There is some more integrity for you.
gkam
1.9 / 5 (9) Nov 21, 2014
And if you want to check some more, I specified some computer-operated IC testers we used in the early 1970's, which you can look up and challenge, in the Improving Flash Memory thread.

Come on by. But stop the character assassination.
Da Schneib
3.7 / 5 (3) Nov 21, 2014
Sorry, gkam, I don''t like anti-nuke cranks and liars any more than I like climate cranks and liars. You're doing a serious disservice to the cause of combating climate cranks by being a crank yourself. I don't like it, I don't approve, and I don't want to watch.

Good luck.
Eikka
4.5 / 5 (8) Nov 21, 2014
You are the big fibber. If you had read the articles you would have seen the headlines:
"Japan Reacts to Fukushima Crisis By Banning Journalism"

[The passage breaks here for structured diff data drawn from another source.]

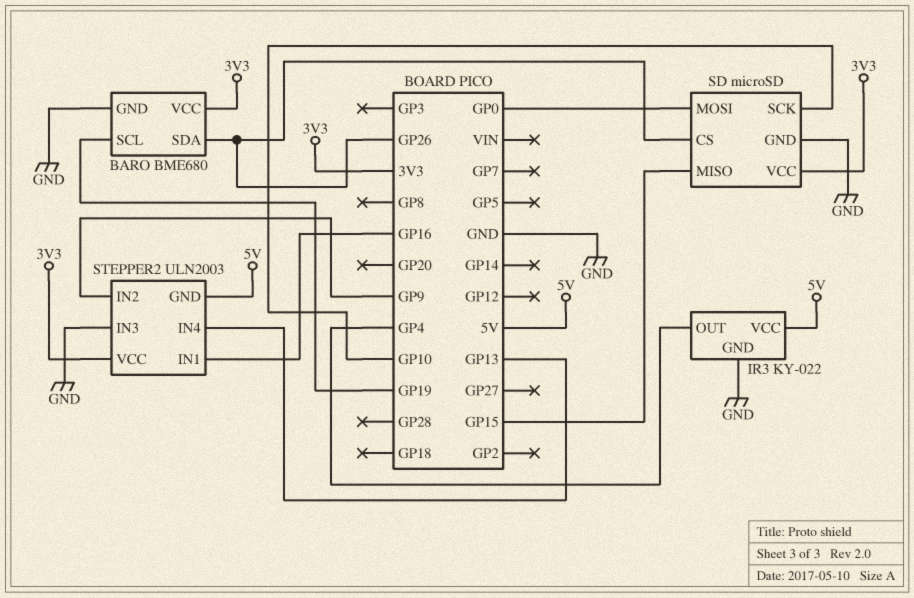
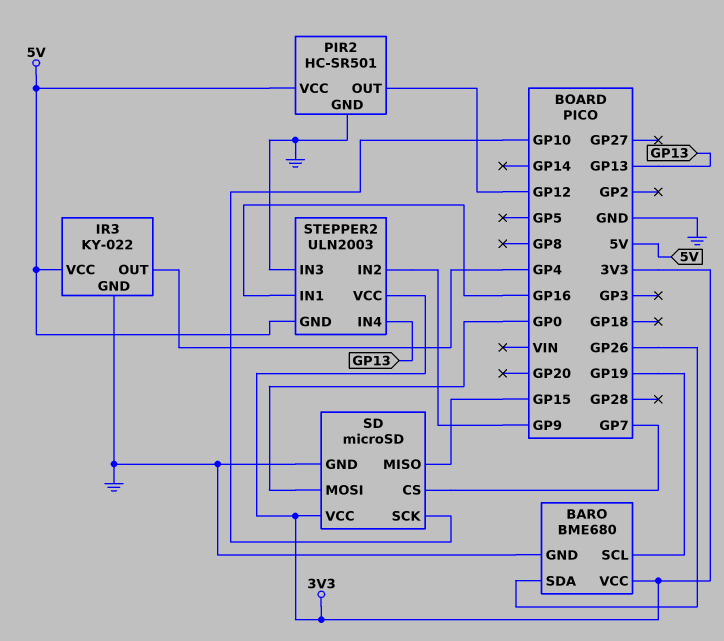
PIR2: none -> HC-SR501
PIR2 pin GND: none -> GND
PIR2 pin OUT: none -> GP12
PIR2 pin VCC: none -> 5V
SD pin CS: GP26 -> GP7

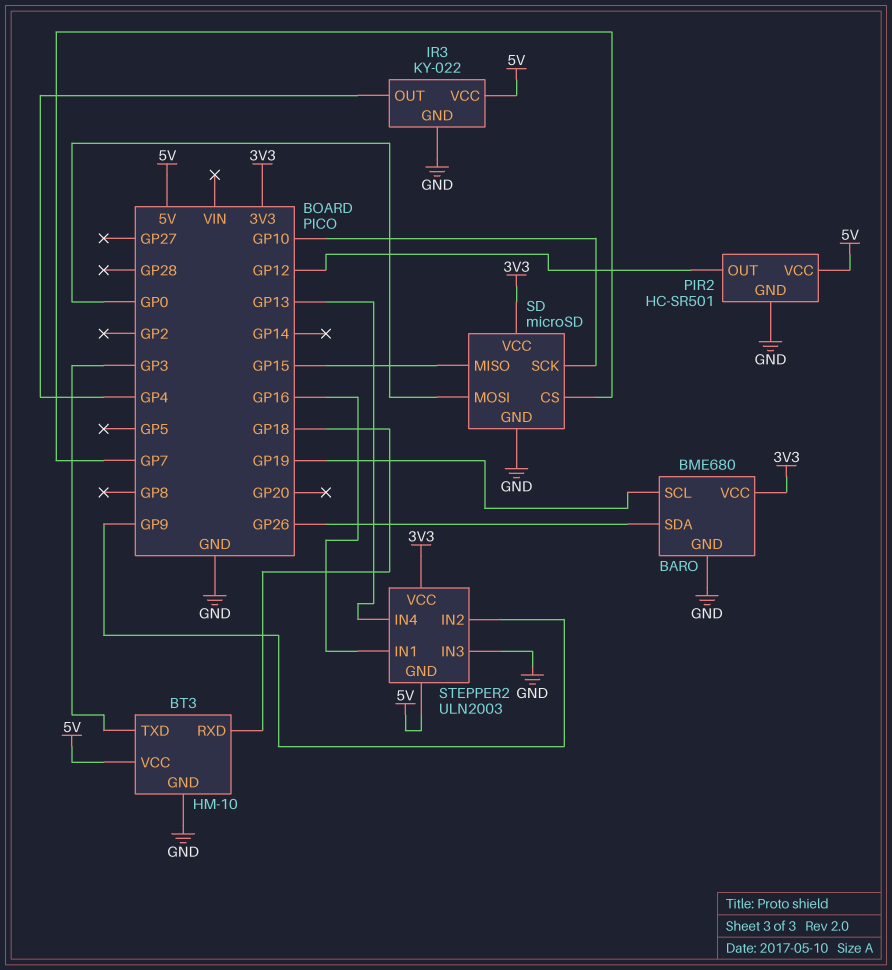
BT3: none -> HM-10
BT3 pin GND: none -> GND
BT3 pin RXD: none -> GP18
BT3 pin TXD: none -> GP3
BT3 pin VCC: none -> 5V

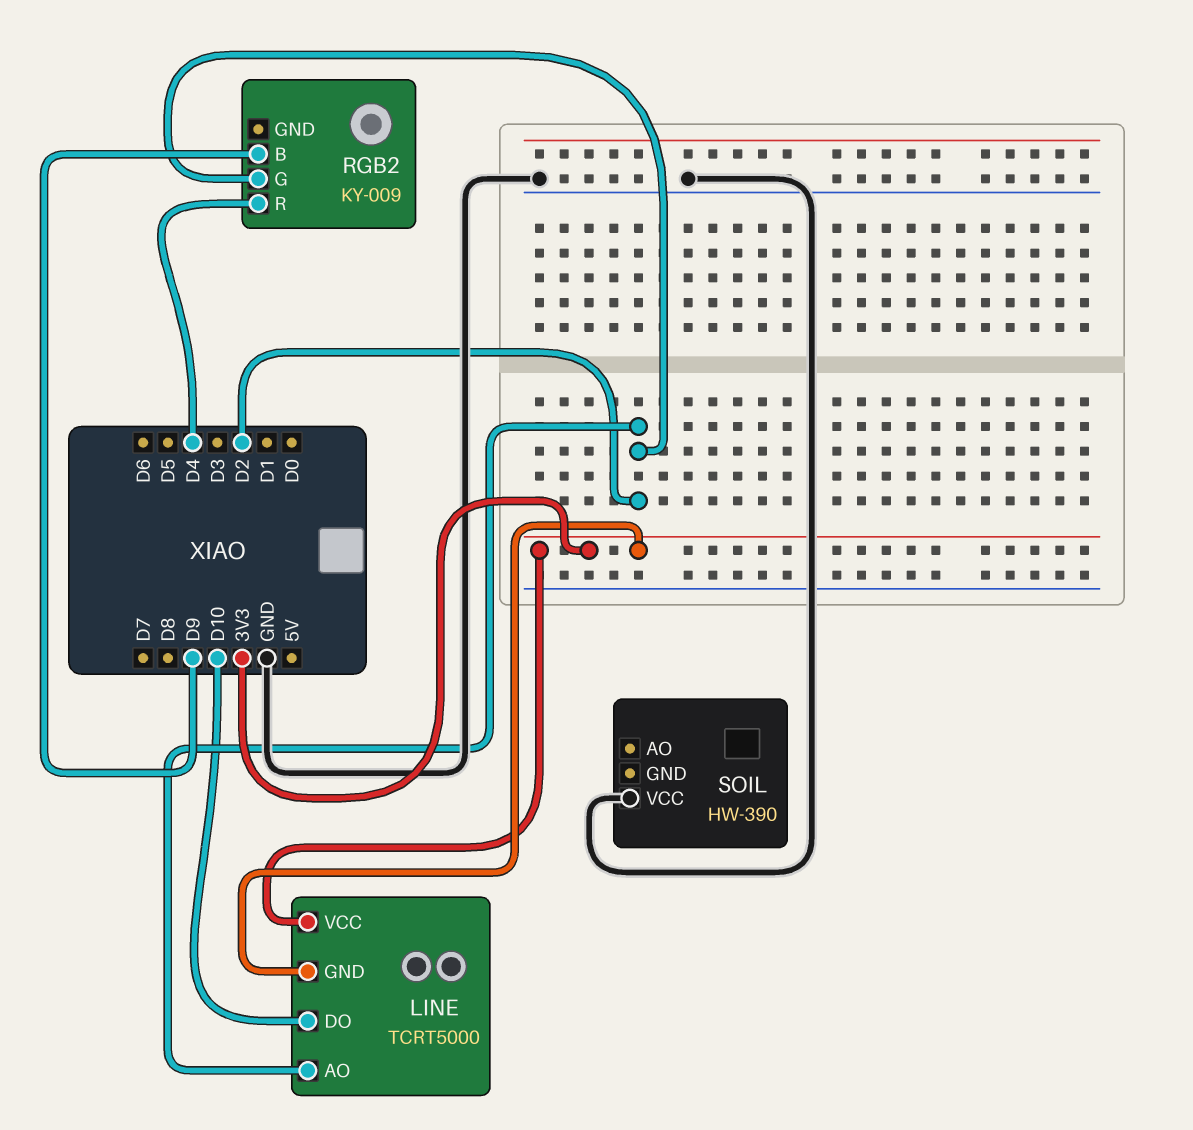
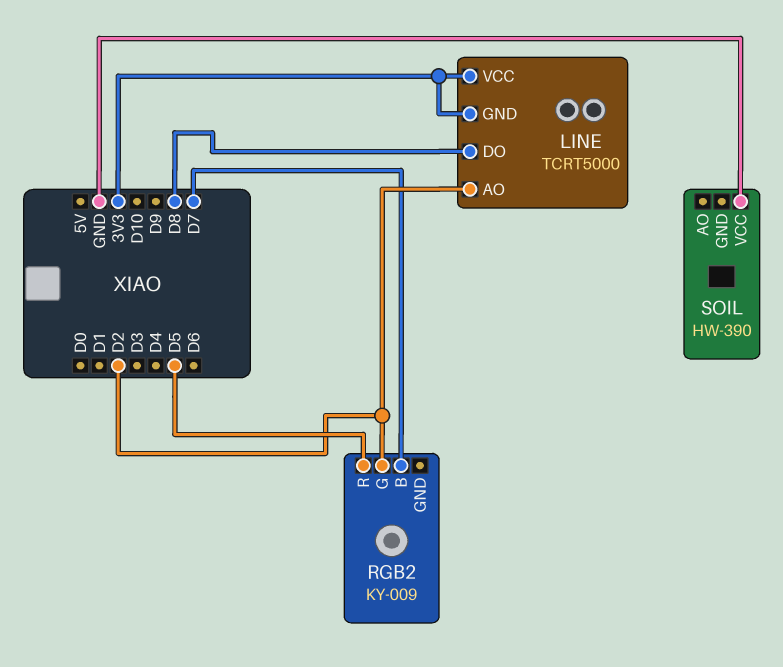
LINE pin DO: D10 -> D8
RGB2 pin B: D9 -> D7
RGB2 pin R: D4 -> D5

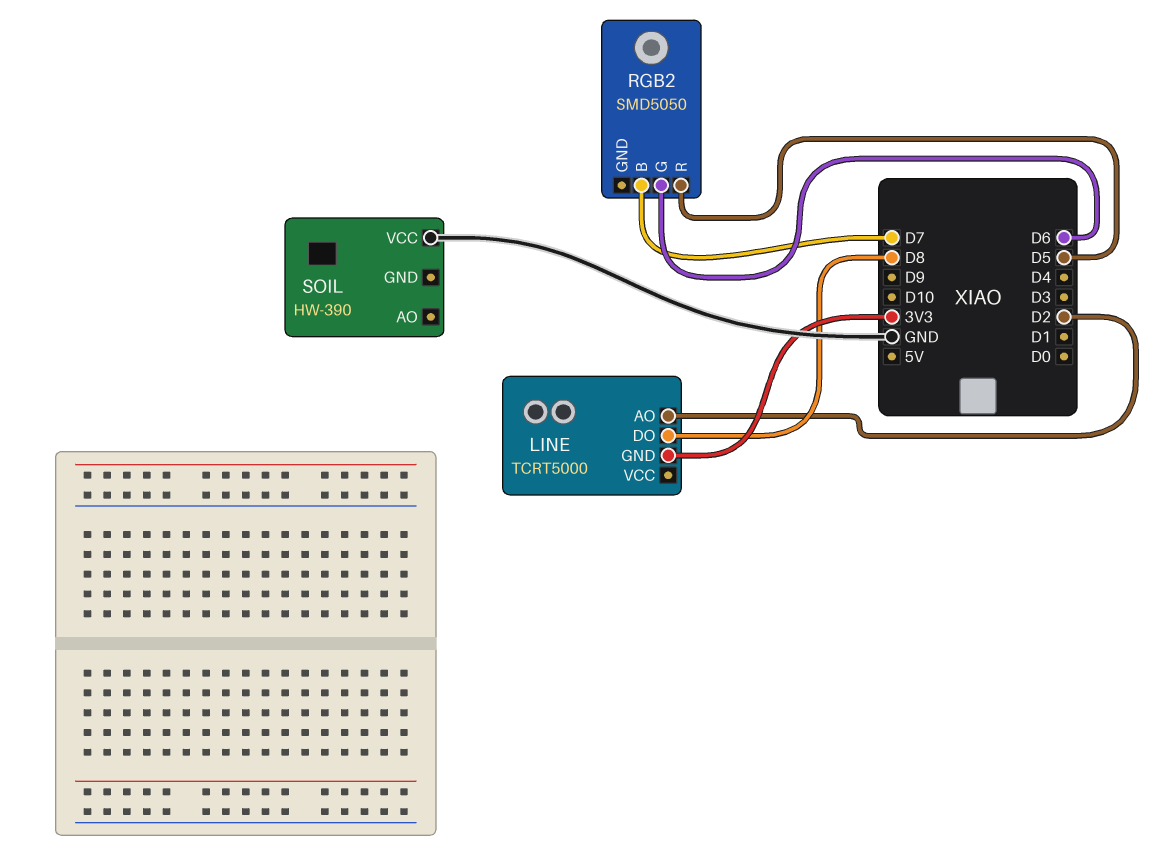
LINE pin VCC: 3V3 -> none
RGB2: KY-009 -> SMD5050
RGB2 pin G: D2 -> D6

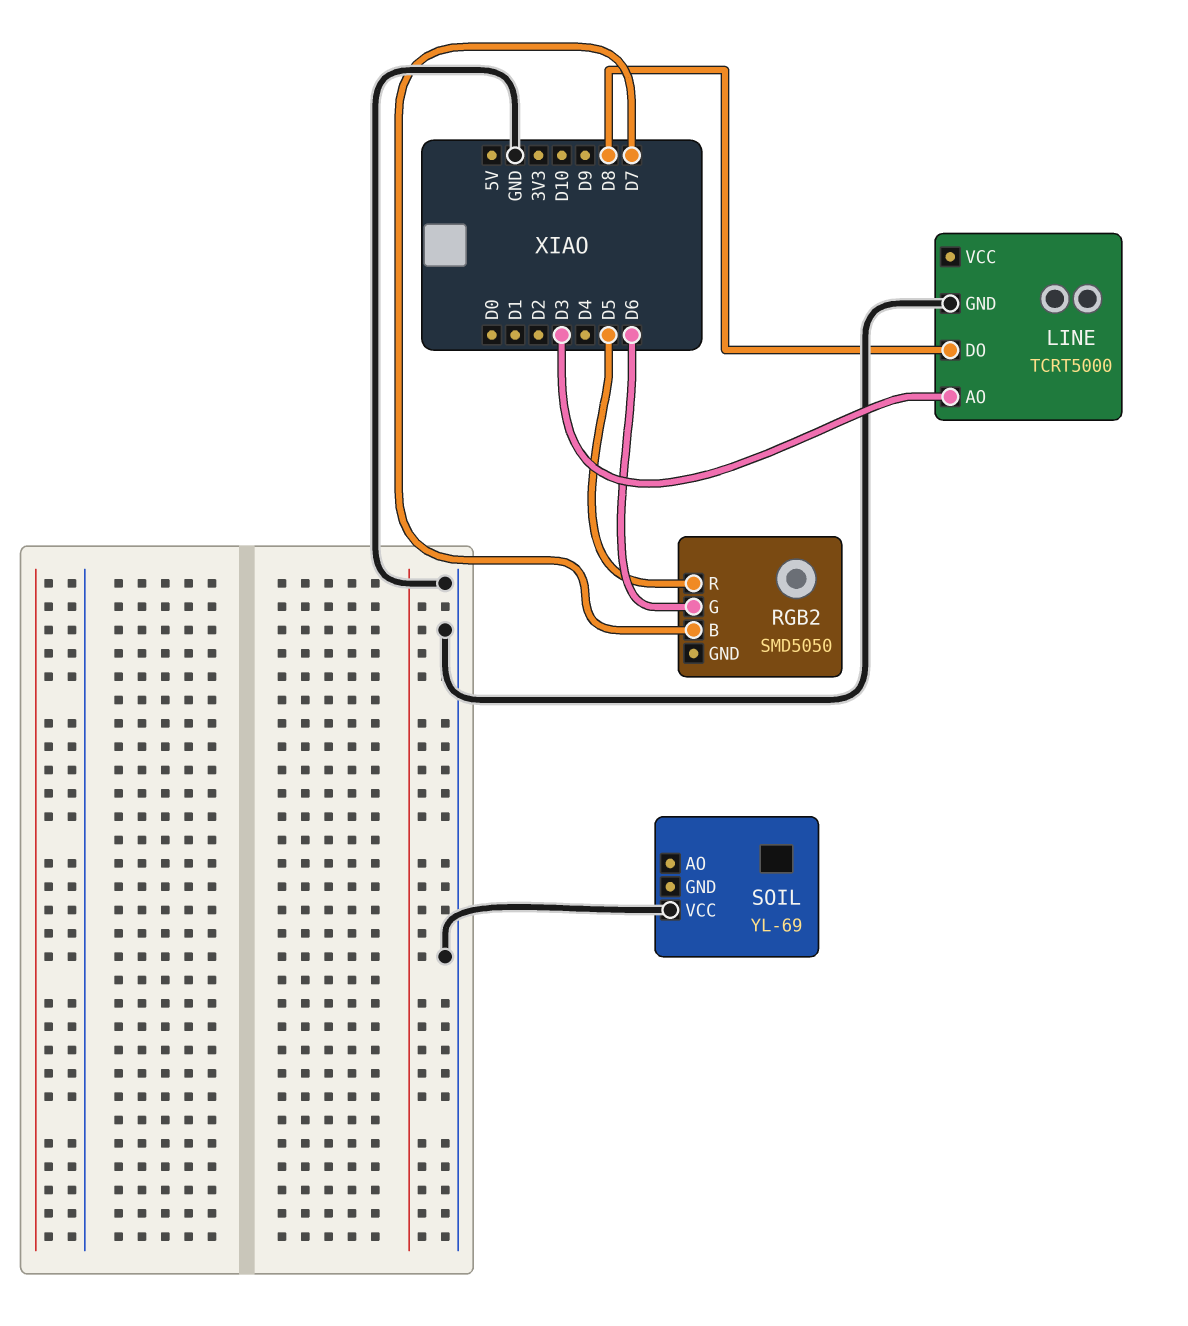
LINE pin AO: D2 -> D3
LINE pin GND: 3V3 -> GND
SOIL: HW-390 -> YL-69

Sensational headlines are irrelevant.

Has Japan actually legislated against spreading information of Fukushima?

No.

Have they actually thrown journalists in jail and censored their output for giving out information about Fukushima?

No.

Would it make sense for them to do so amidst all the protest against the new laws?

No.

So you can now stop spreading your misinformation and actually have some integrity yourself.
Doug_Huffman
not rated yet Nov 21, 2014
[ ... ]You should be more reluctant to put your profound ignorance on public display.
LOL I saw the 'comments' number and couldn't imagine any good sense driving numbers like that. Tip o' the hat. Retired NS 0989-028-5000 test engineer.
Uncle Ira
4 / 5 (8) Nov 21, 2014
@ Obama-Socks-Skippy where you at Skippy?

Reporting negatively about Fukushima is against Japanese secrecy laws.

"Don't lie or I'll put you on ignore."
----------------------------------------------------

Before you go in your silly snit, let me give you some references.

http://www.reuter...20131025

Those are just the first references listed. Want the rest? Go look.



Well golly gee Cher. Since you've learned to put the linkums, why you don't put up some to prove about the the lies you was telling everybody to find some way to look up your lies?

You got the advantage on us Skippy. You just too smart for us.
TheGhostofOtto1923
3.7 / 5 (6) Nov 21, 2014
I suppose these have been posted before:
http://en.wikiped...recy_Law
http://www.npr.or...japanese

-NPR the quintessential liberal news source makes no mention of meltdowns re this law. Gkam/mother jones is on the rag again.
dtxx
5 / 5 (1) Nov 22, 2014
I suppose these have been posted before:
http://en.wikiped...recy_Law

-NPR the quintessential liberal news source makes no mention of meltdowns re this law. Gkam/mother jones is on the rag again.


He's double full of shit because none of the news sources he listed are from japan and thus would not be bound by japanese laws. He put the Guardian in that list for fuck's sake. That's the same paper that published all of the wikileaks stuff. If they will piss the US off that much, why would they give a shit about doing something minor to irritate Japan?
Da Schneib
1 / 5 (1) Nov 22, 2014
The Snowjob shot the Grauniad's cred for me. They went for the money, just like Greenwald was doing writing the crap in the first place.